Yang mana pada akhirnya kita pun akan dianggap sebagai negara yang tidak baik untuk melakukan bisnis, yang dapat berdampak terhadap arus investasi yang masuk ke Indonesia. Dan jangan sampai pada akhirnya bisnis-bisnis dan investasi-invetasi yang masuk ke Indonesia adalah bisnis-bisnis dan investasi-investasi kotor yang tidak perduli terhadap harkat dan martabat bangsa ini (dan juga lingkungan), dan hanya ingin memaksimalisasi keuntungan saja tanpa melihat dampak-dampak negatif yang dihasilkan.

Pilihan tentunya ada ditangan kita semua khususnya para elite politik.

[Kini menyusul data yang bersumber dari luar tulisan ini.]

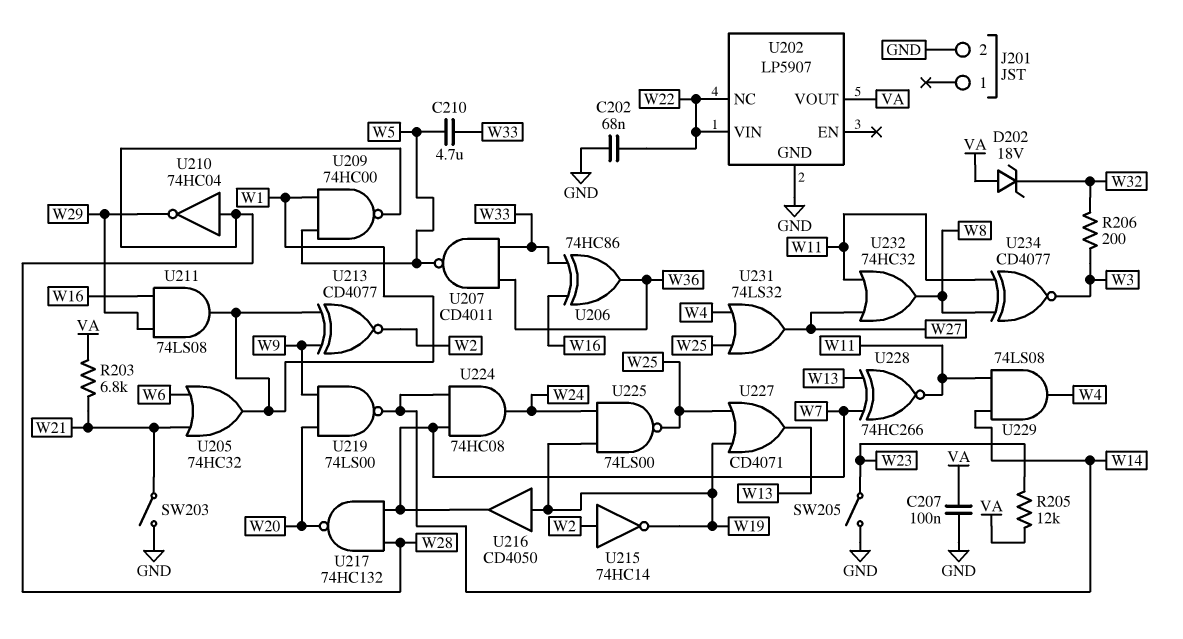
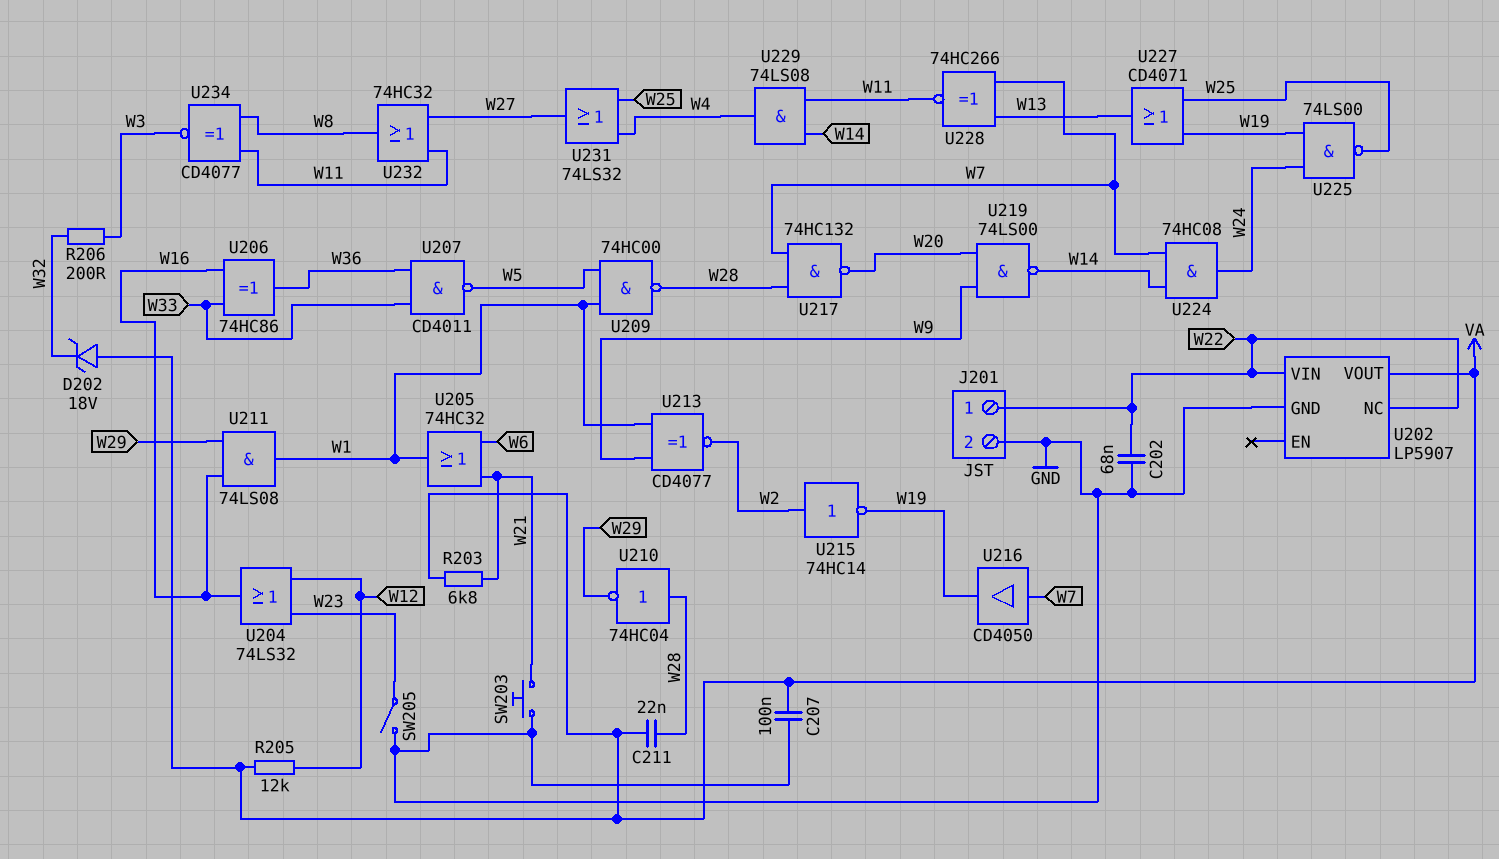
C210: 4.7uF (W5, W33) -> none
C211: none -> 22nF (VA, W28)
J201 pin 1: none -> W22
R205: 12k (VA, W23) -> 12k (VA, W12)
SW203: switch (GND, W21) -> button (GND, W21)
U204: none -> OR 74LS32 (in W12, in W23, out W16)
U216: buffer CD4050 (in W19, out W7) -> buffer CD4050 (in W7, out W19)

Apakah kita di Indonesia ingin menjadi negara yang menghargai bangsanya sendiri dengan perduli terhadap nilai-nilai keadilan dan kemanusiaan, yang justru akhirnya akan baik dalam perspektif bisnis internasional dan InsyaAllah dapat berkontribusi  dalam menghasilkan kesejahteraan dan kemajuan bangsa.

Tentunya, akan lebih dihargai dalam percaturan internasional, atau tetap menjadi negara dunia ketiga yang terbelakang, dengan pola fikir sempit, yang pada akhirnya hanya akan menjadi objek kepentingan bisnis-bisnis kotor dari luar? Sudah pasti, kita semua tidak akan menginginkan yang kedua, oleh karena itu membangun kesadaran ‘Indonesian Lives Matter’ dan pemahaman ‘ESG Investing’ adalah sebuah hal penting bagi kita semua dalam kerangka membangun Indonesia yang lebih adil, beretika, sejahtera, dan maju.

*Penulis adalah Chairman Center for Islamic Studies in Finance, Economics, and Development (CISFED), pernah menjalani ‘internship’ di Pusat Hak Asasi Manusia (HAM) Kantor Pusat Perserikatan Bangsa-Bangsa (PBB) di New York (United Nations High Commissioner for Human Rights/ Center for Human Rights, United Nations Headquarters, New York) ketika menyelesaikan studi S-2 di New York University, New York.